Because the opportunity to amend is (at least theoretically) "available" in an IPR, the majority rejected the patent owner's attempt to argue against application of the broadest reasonable construction standard. The Federal Circuit recognized, but did not find materially different, that the opportunity for amendment "is cabined in the IPR setting" and that in an IPR the patent owner may be limited to a single amendment, may not broaden claims, and must address the ground for unpatentability. Nevertheless, the Federal Circuit affirmed the denial of the motion to amend in this case because the substitute claim in the proposed amendment, properly construed, would improperly broaden the claims.

The patent owner failed in its attempt to limit to the timeframe before a final decision the statutory prohibition against an appeal of whether the PTAB properly instituted the IPR. Although the Federal Circuit found this would not be a case for mandamus, it left undecided whether mandamus could be available in other cases to review the institution of an IPR after a decision. The Federal Circuit also reviewed the PTAB construction of the claim de novo because there is no issue as to extrinsic evidence, applying the Supreme Court's recent Teva decision on the standard of review for claim construction. In addition, the Federal Circuit found no error in the PTAB's interpretation and agreed with the obviousness determination.

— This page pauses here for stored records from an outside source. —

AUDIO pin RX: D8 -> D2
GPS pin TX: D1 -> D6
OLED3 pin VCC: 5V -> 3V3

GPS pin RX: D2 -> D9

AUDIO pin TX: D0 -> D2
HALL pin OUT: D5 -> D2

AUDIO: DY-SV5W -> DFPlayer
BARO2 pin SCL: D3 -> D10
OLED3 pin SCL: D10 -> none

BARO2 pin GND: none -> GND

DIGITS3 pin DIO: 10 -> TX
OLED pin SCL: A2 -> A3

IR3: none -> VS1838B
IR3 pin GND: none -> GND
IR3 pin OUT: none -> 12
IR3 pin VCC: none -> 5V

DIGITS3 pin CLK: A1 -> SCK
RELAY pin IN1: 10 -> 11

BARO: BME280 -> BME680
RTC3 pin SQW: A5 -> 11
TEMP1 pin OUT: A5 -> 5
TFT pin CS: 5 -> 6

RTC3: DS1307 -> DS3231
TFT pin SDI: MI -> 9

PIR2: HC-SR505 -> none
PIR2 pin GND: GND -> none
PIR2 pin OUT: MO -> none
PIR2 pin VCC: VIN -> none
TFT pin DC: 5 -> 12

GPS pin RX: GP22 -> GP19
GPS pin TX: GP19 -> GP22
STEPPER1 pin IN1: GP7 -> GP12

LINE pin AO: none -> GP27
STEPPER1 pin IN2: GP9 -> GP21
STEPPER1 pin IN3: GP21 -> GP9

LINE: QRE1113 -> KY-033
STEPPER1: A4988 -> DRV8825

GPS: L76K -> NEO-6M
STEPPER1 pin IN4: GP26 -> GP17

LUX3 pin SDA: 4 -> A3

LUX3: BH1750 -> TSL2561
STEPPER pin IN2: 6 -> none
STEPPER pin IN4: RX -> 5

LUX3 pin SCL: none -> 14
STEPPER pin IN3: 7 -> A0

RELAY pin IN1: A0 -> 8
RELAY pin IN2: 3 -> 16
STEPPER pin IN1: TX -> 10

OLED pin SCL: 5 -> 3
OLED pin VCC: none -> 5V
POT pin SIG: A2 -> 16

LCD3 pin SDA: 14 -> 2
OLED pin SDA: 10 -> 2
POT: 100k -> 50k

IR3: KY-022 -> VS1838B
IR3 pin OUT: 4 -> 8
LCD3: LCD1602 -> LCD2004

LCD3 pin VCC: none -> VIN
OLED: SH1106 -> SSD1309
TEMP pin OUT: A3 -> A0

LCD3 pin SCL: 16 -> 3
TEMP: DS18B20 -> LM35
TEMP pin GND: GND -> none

The decision provides important lessons for proceeding in the high stakes world of patent prosecution and enforcement. The Cuozzo case could undergo revision if the patentee seeks rehearing or files a petition to the Supreme Court for certiorari, but the following important takeaway messages are unlikely to change:

  • Challenge patents by filing an IPR. The Federal Circuit decision affirmed a successful challenge to the patent using the IPR proceeding. It is time to reassess pursuing valuable technology options that your company did not pursue because a patent blocked the way. You should now consider the availability of prior art that can be used in an IPR to clear the path in order to practice the invention.
  • Pursue an array of claims when obtaining patent protection for your invention. Because the Federal Circuit affirmed the PTAB's rejection of Cuozzo's attempt to amend its claims in the IPR, it is more important than ever to make sure that your patent issues with both broad and narrow claims. Had the claims Cuozzo wanted to add by amendment in the IPR been in the original patent, they may have survived the IPR.
  • File a continuation to provide an opportunity to present claims to protect your invention. It may not be possible to anticipate prior art that a third party will uncover and use in an IPR. With a continuation pending, it may be possible to avoid dire consequences if your patent is challenged in an IPR.
  • File a reissue application if there is no continuation pending in order to seek issuance of an array of claims that protect your invention. You must be aware of limitations, such as intervening rights and recapture, that could make a reissue less advantageous than a continuation.
  • Mandamus may be available to challenge the grant of a petition to institute an IPR where the PTAB has "clearly and indisputably exceeded its authority."
  • No appeal means no appeal. This means that mandamus, if available, could be the only avenue for review of a decision to institute IPR, and mandamus would only be available if the PTAB clearly and indisputably exceeds its authority to institute the IPR.
  • Settlement of an IPR may not end it. Here, the Patent Office took over the matter from Garmin and kept it alive before the Federal Circuit, even though Garmin and the patent owner resolved the matter between them.